Show that if $f_n$ $\rightarrow$ $0$ in measure and $\sup||f_n||_1 < \infty$ then for every $g \in L^1(E)$:
$\int_E \sqrt{f_n(x) \cdot g(x)} dx \rightarrow 0$
I tried to tackle the question as follows:
Let $g \in L^1(E)$, then we can set C = $\int_E |g(x)|dx < \infty$.
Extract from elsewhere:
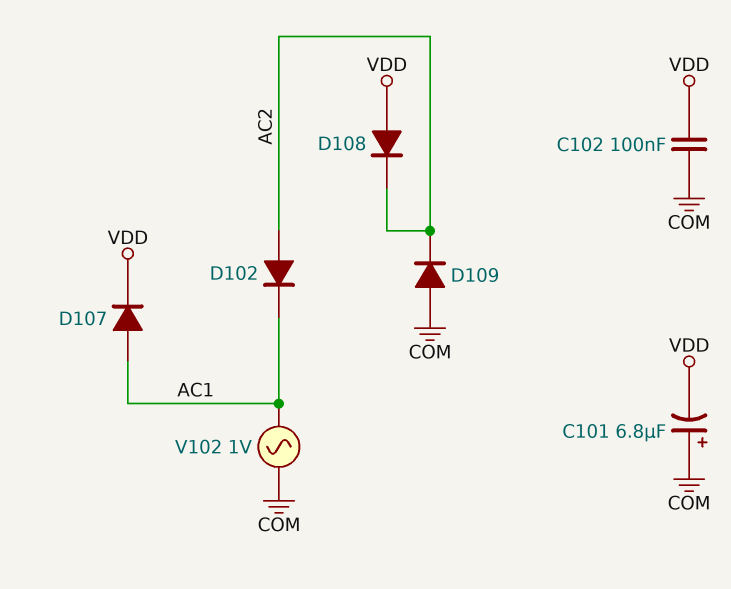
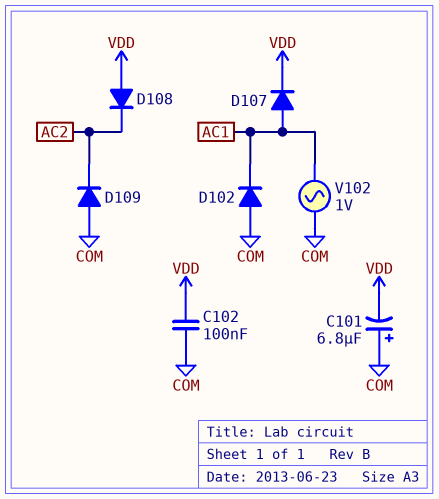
D102: diode (A AC2, K AC1) -> diode (A COM, K AC1)

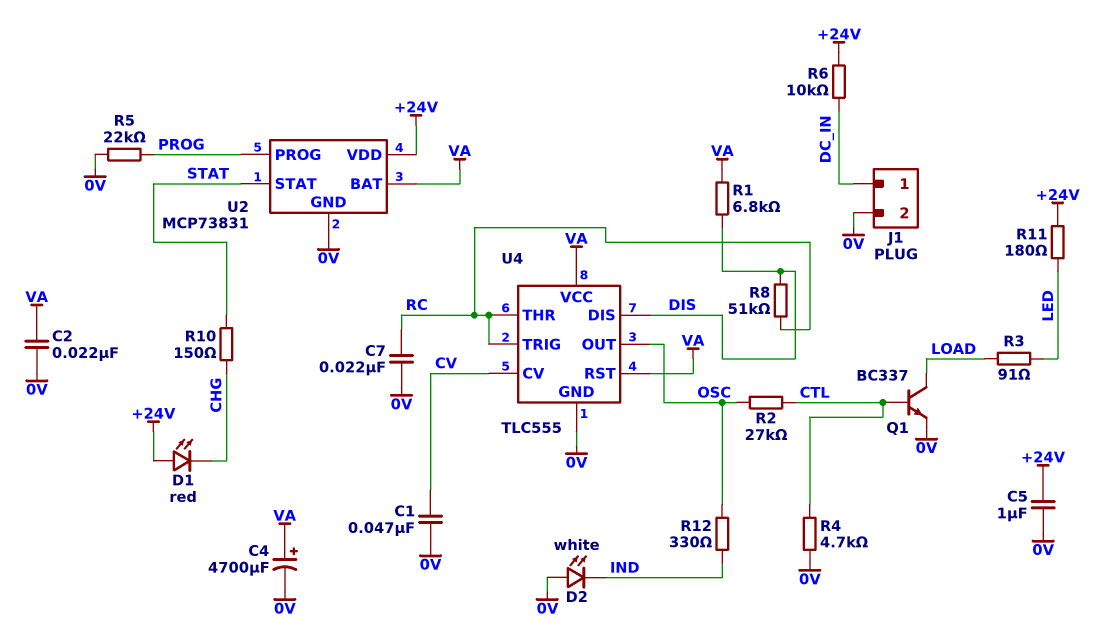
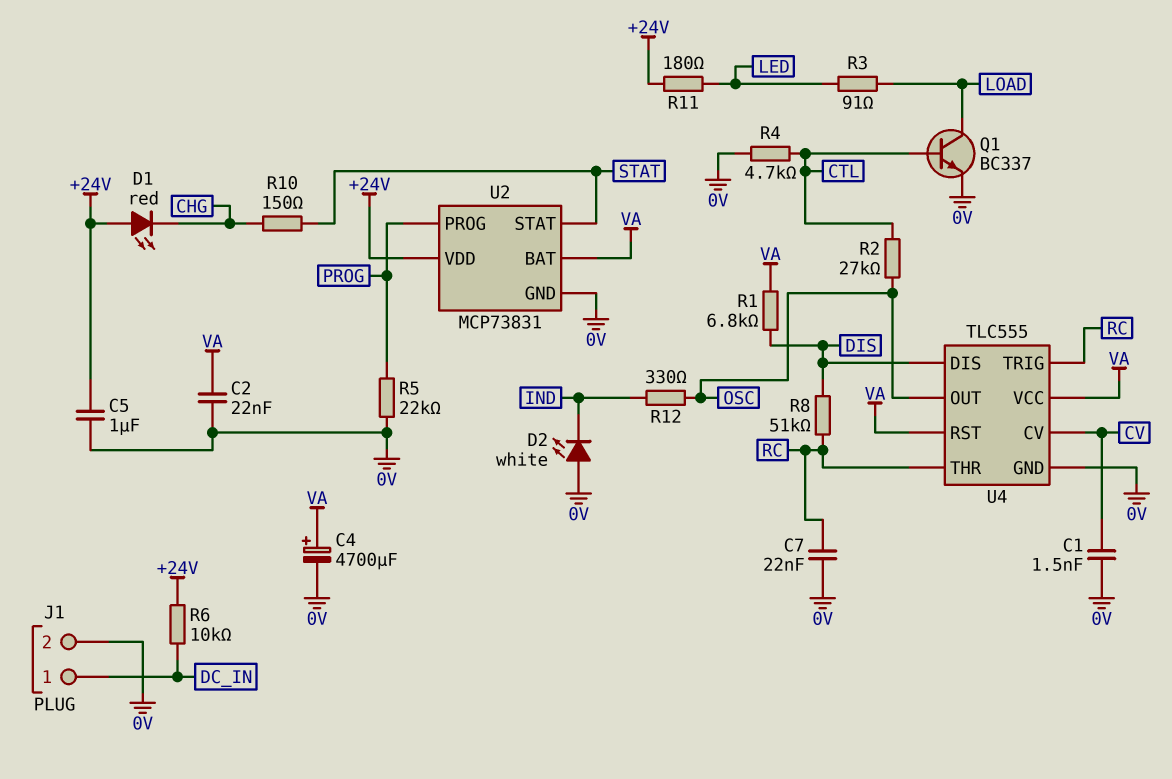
C1: 47nF (0V, CV) -> 1.5nF (0V, CV)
Now, by the Cauchy-Schwarz inequality, we get:
$|\int_E \sqrt{|f_n(x) \cdot g(x)|}dx\ |^2 \leqslant \Bigl( \int_E \bigr (\sqrt{|f_n(x)|}\ \bigr)^2 \Bigl) \cdot \Bigl( \int_E \bigr (\sqrt{|g(x)|}\ \bigr)^2 \Bigl) = $
$=\Bigl( \int_E|f_n(x)|dx \Bigl) \cdot \Bigl( \int_E|g(x)|dx \Bigl)=C \cdot \Bigl( \int_E|f_n(x)|dx \Bigl)$
It is given that $\{f_n\} \rightarrow 0$ in measure and $\sup||f_n||_1 < \infty$. So from what I understand, if I can show that (*) for every $\epsilon>0$ there exists a measurable set $A$ with $\mu(A)<\infty$ such that $\bigl| \int_\text{E\A} f_n\bigl|<\epsilon$, then by Vitali's theorem, $\{f_n\}$ converges in $L_1$ to $0$. That is, $||f_n||_1 \rightarrow 0$
$\implies |\int_E \sqrt{|f_n(x) \cdot g(x)|}dx\ |^2 \leqslant C \cdot \Bigl( \int_E|f_n(x)|dx \Bigl) = C\cdot||f_n||_1 \rightarrow 0.$
As requested.
I'm having trouble showing (*), can anyone help me with this question? Maybe there is a different direction? I will appreciate it very much.